#### Exercise instructions
Below are several records. Retype exactly those lines running from the one with "part: (778, 1673) -> (767, 1817), size x1.67" through the one with "circle: (331, 942) -> (319, 858), size x1.67", end lines included, and no others.
*** Data supplied ***
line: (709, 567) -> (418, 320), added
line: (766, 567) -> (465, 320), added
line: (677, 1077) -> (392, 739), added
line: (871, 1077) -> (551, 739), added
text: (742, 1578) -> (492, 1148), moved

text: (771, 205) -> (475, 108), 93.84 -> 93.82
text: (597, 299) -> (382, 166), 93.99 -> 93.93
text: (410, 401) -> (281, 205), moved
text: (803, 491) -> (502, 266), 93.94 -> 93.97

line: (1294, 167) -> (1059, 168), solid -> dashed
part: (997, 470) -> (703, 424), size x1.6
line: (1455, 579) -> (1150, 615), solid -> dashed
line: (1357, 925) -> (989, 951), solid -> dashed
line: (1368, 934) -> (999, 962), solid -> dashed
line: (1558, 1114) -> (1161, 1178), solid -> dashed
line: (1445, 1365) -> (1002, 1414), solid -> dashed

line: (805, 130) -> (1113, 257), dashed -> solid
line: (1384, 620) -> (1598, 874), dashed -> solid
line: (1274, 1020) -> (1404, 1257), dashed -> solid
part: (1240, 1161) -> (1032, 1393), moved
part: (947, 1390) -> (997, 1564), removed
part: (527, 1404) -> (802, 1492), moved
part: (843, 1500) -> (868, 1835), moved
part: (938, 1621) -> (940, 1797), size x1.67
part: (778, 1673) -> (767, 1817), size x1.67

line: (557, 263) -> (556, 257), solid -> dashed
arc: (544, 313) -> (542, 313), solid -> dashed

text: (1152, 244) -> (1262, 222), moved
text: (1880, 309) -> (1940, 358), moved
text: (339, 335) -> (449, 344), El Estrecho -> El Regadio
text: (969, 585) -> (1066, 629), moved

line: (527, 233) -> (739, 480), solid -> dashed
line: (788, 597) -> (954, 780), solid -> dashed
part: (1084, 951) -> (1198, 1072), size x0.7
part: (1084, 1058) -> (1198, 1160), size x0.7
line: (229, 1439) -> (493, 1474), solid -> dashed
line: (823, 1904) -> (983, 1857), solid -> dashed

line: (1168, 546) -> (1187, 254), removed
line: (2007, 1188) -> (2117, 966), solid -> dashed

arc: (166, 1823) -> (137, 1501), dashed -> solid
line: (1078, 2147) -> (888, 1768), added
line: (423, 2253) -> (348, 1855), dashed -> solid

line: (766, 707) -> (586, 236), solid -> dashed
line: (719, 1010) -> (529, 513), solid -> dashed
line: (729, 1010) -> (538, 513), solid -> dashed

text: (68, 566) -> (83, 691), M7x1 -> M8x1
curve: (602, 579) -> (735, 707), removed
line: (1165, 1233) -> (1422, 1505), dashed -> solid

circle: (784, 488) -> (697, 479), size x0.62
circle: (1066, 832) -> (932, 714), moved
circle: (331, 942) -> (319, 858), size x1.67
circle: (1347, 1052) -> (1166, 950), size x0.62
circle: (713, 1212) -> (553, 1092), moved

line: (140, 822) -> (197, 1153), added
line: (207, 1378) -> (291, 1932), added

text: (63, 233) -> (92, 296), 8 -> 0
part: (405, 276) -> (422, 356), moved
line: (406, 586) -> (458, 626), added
*** End of Data supplied ***
#### Response below
part: (778, 1673) -> (767, 1817), size x1.67

line: (557, 263) -> (556, 257), solid -> dashed
arc: (544, 313) -> (542, 313), solid -> dashed

text: (1152, 244) -> (1262, 222), moved
text: (1880, 309) -> (1940, 358), moved
text: (339, 335) -> (449, 344), El Estrecho -> El Regadio
text: (969, 585) -> (1066, 629), moved

line: (527, 233) -> (739, 480), solid -> dashed
line: (788, 597) -> (954, 780), solid -> dashed
part: (1084, 951) -> (1198, 1072), size x0.7
part: (1084, 1058) -> (1198, 1160), size x0.7
line: (229, 1439) -> (493, 1474), solid -> dashed
line: (823, 1904) -> (983, 1857), solid -> dashed

line: (1168, 546) -> (1187, 254), removed
line: (2007, 1188) -> (2117, 966), solid -> dashed

arc: (166, 1823) -> (137, 1501), dashed -> solid
line: (1078, 2147) -> (888, 1768), added
line: (423, 2253) -> (348, 1855), dashed -> solid

line: (766, 707) -> (586, 236), solid -> dashed
line: (719, 1010) -> (529, 513), solid -> dashed
line: (729, 1010) -> (538, 513), solid -> dashed

text: (68, 566) -> (83, 691), M7x1 -> M8x1
curve: (602, 579) -> (735, 707), removed
line: (1165, 1233) -> (1422, 1505), dashed -> solid

circle: (784, 488) -> (697, 479), size x0.62
circle: (1066, 832) -> (932, 714), moved
circle: (331, 942) -> (319, 858), size x1.67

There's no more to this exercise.